The 12,000-year-old settlement has been threatened by the dam project since the 50s, and a mythology of "Hasankeyf will sink underwater" has been a prominent narrative for a long time, play member Egît Fırat said.
"It wasn't a shock when it happened, but it still hurt. Like a love ache."
"Kelpa 12500"— saperformance (@saperformanceee) November 6, 2020
27 ê Mijdarê saet:20.00
Cî:Su Gösteri sahnesi
Nivîskar :Tuncay Ozel
Derhêner :Murad Korkmaz
Teknîk :Veysel Can - Nûh Saçan
Lîstikvan :Tuncay Ozel pic.twitter.com/uZ3aPnZraY
Fırat says that he hopes for audience members to self reflect during the play, and to ask themselves if there was anything they could have done as a witness to Hasankeyf's disappearance.

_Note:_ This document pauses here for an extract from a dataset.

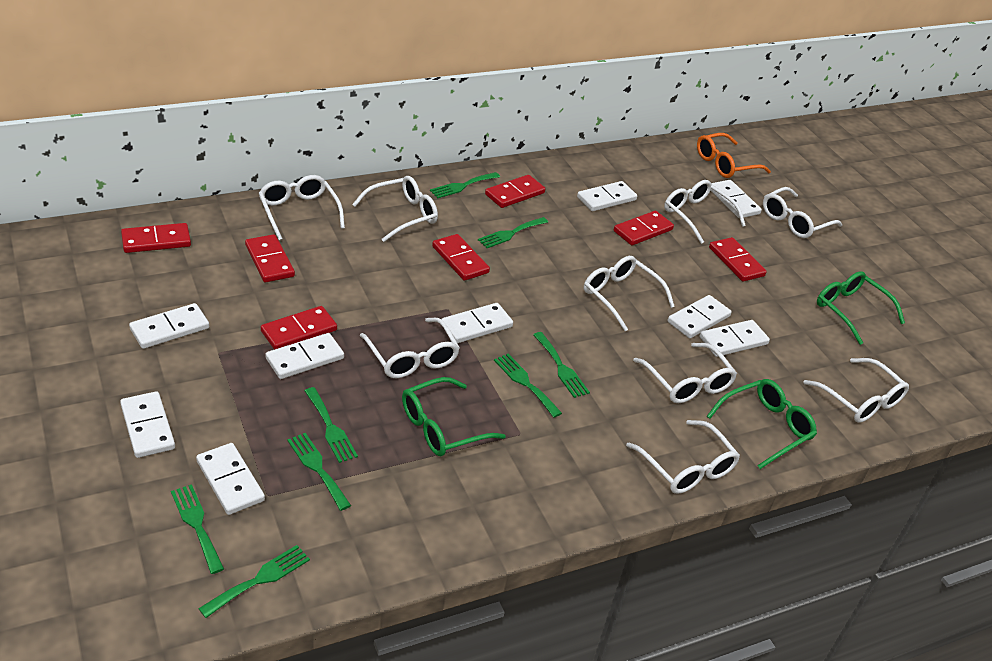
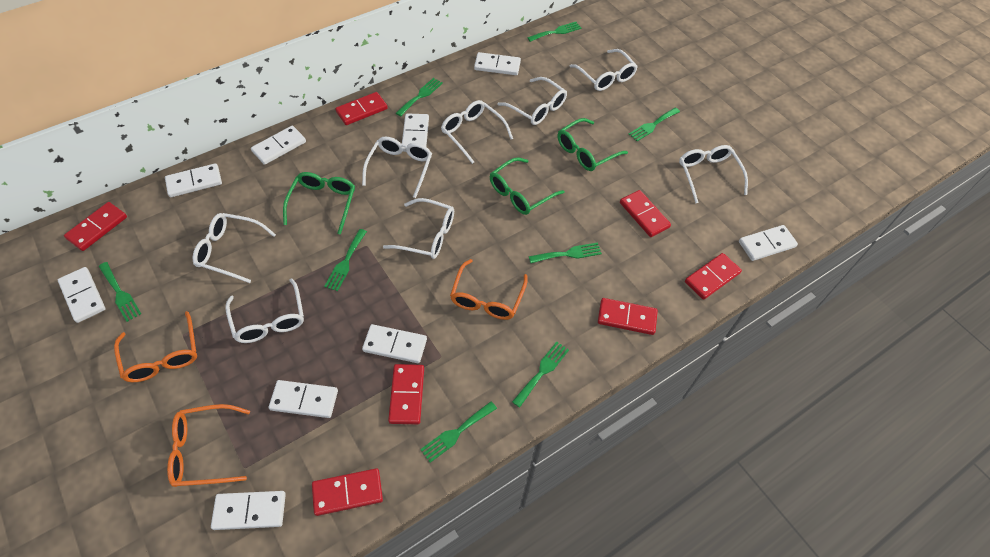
orange glasses: 1 -> 3
white glasses: 9 -> 8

Although Kurdish theater has a smaller audience, it allows for native Kurdish speakers to emote in their mother tongue as viewers, Fırat added.
"Kurds should hold onto Kurdish tight. They should watch a play twice if need be, and feel those sentiments in their mother tongue. Each language brings about its own set of emotions."
Turkey's Kurdish-majority southeast is rich with history and mythology, the play's writer Tuncay Özel noted, which is why they were encouraged to put Hasankeyf's story in a body of work.
“It's like the state is mocking the Kurds, it's not possible to alter a community's memory anymore. I had to put that struggle on stage. Why do theater if we can't tell speak of our own issues?"
The main character of the one-person play will be Hasankeyf itself, and the ancient town will tell its story itself, the author added.
The play will start to be performed on Nov. 27 in Istanbul's Su Performance Center.